5. In so far as the issue of revocable gift of 6,000 shares is concerned, the view taken by the Assessing Officer was affirmed. The gift was held to be void. It was further held that the gift being void, the levy of tax on protective basis could not be sustained.

6. The assessee approached the Tribunal. On consideration of the matter, the Tribunal took the view that the "valuation of unquoted equity shares has to be on the ba§is of the yield method ..." So far as the revocable gift is concerned, the Tribunal held that the valuation has to be under "Rule 11 of the Gift-tax Rules". In case, the donor did not exercise any option to revoke the gift within a period of 82 months, a further valuation of the residuary interest shall be made. Thus, the assessee's appeal was allowed.

Regarding 2 :

30. Mr. Sawhney contended that the assessee had adopted a device to escape the levy of tax. The revocable gift was wholly repugnant to the provisions of Section 126 of the Transfer of Property Act, 1882. Thus, the Tribunal had erred in upholding the same. The claim made by counsel for the Revenue was controverted by Mr. Mittal, who appeared for the assessee.

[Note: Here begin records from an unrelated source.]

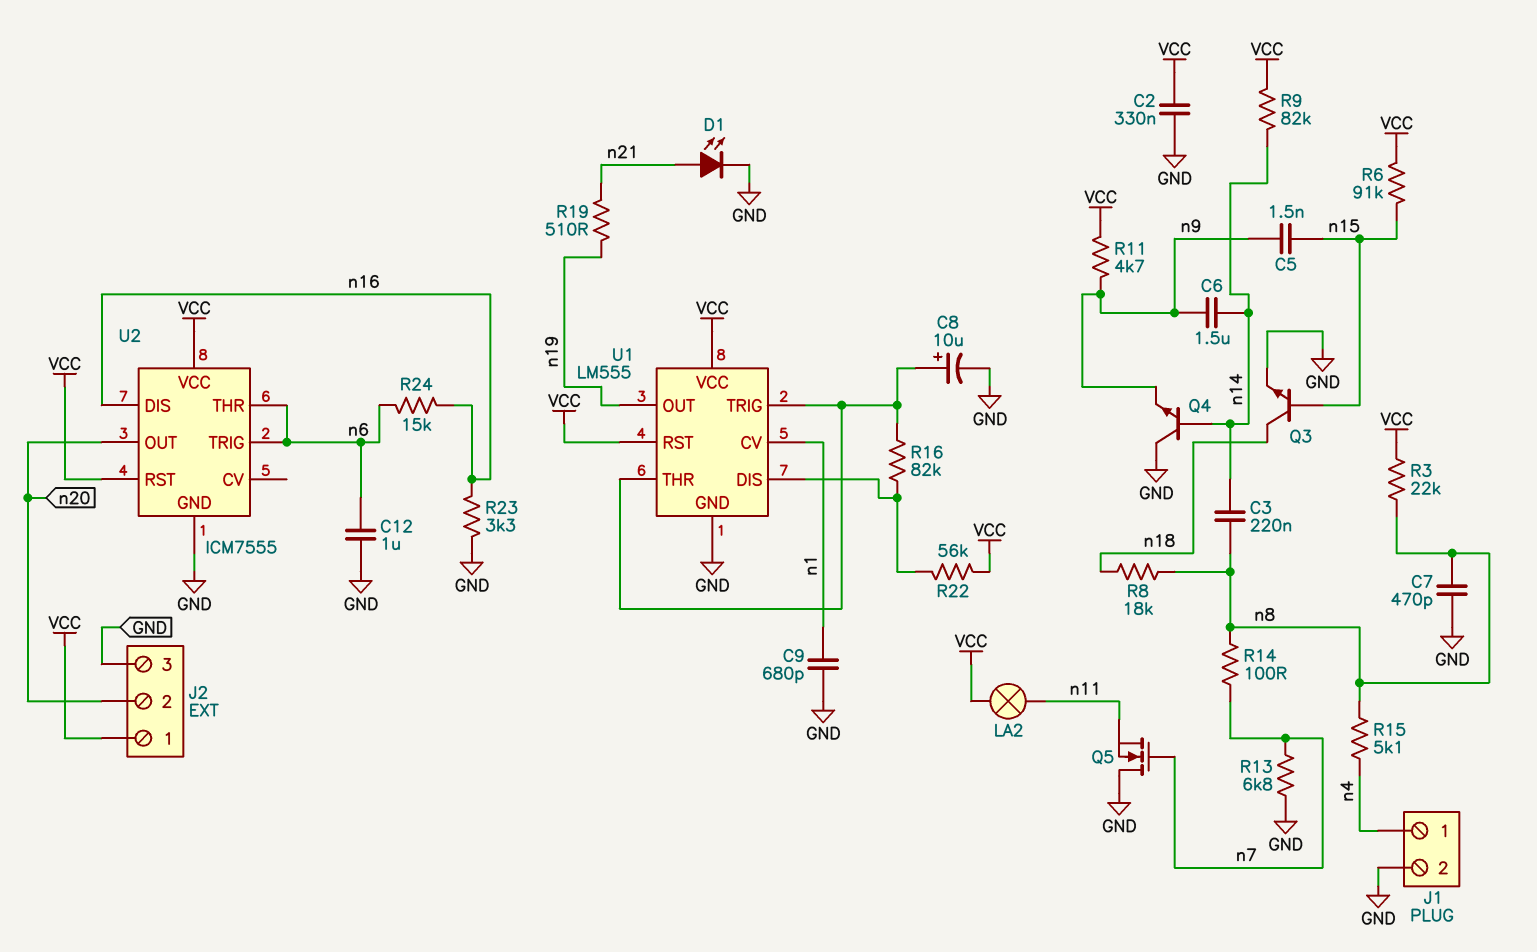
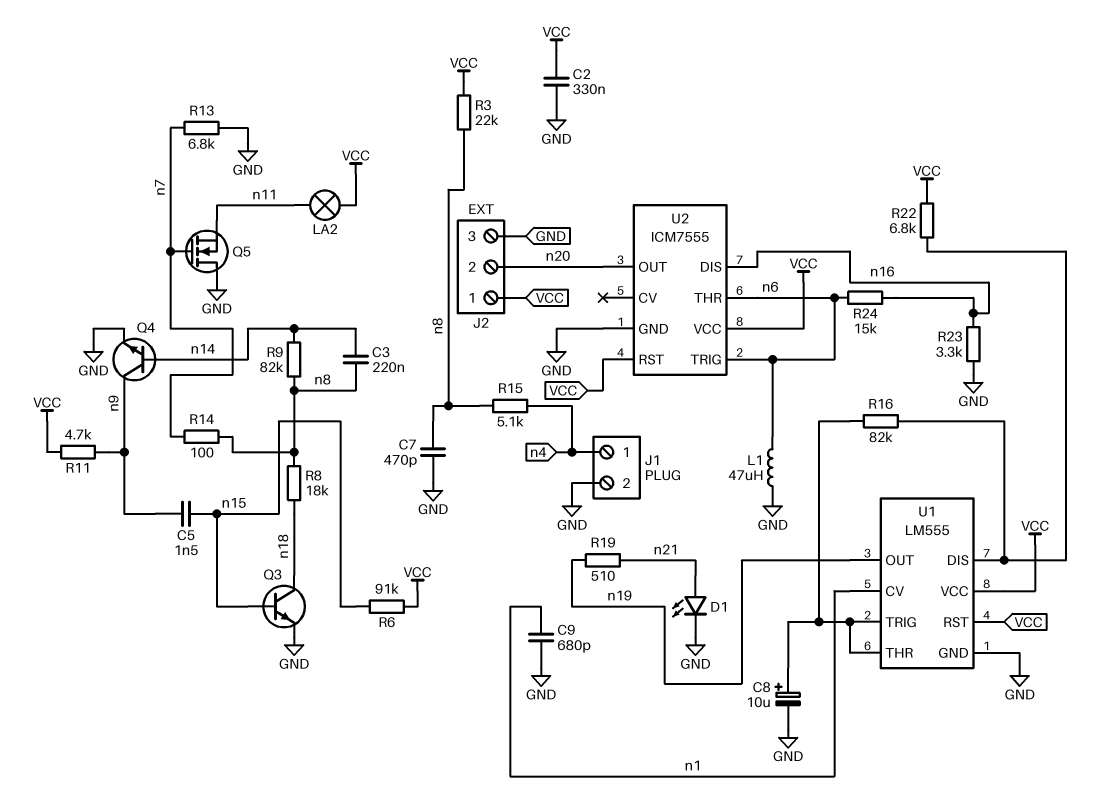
C6: 1.5uF (n9, n14) -> none
C12: 1uF (GND, n6) -> none
L1: none -> 47uH (GND, n6)
Q4: NPN (B n14, C GND, E n9) -> NPN (B n14, C n9, E GND)
R9: 82k (VCC, n14) -> 82k (n8, n14)
R22: 56k (U1/DIS, VCC) -> 6.8k (U1/DIS, VCC)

31. It is undoubtedly correct that under the general law, a gift which is "revocable wholly or in part at the whims of the donor is void". However, the Gift-tax Act embodies a special law. Section 6(2) (as it existed at the relevant time) specifically provided for valuation of "a gift which is not revocable for a specified period". This special provision would override the general law and a gift which is revocable after a specified period cannot be held to be void. Still further, according to the provision, the value has to be fixed by the method of capitalisation. A detailed provision in this behalf has been made in Rule 11 of the Gift-tax Rules, 1958. In this situation it cannot be said that the gift made by the assessee which was revocable after 74 months but before the expiry of 82 months was void.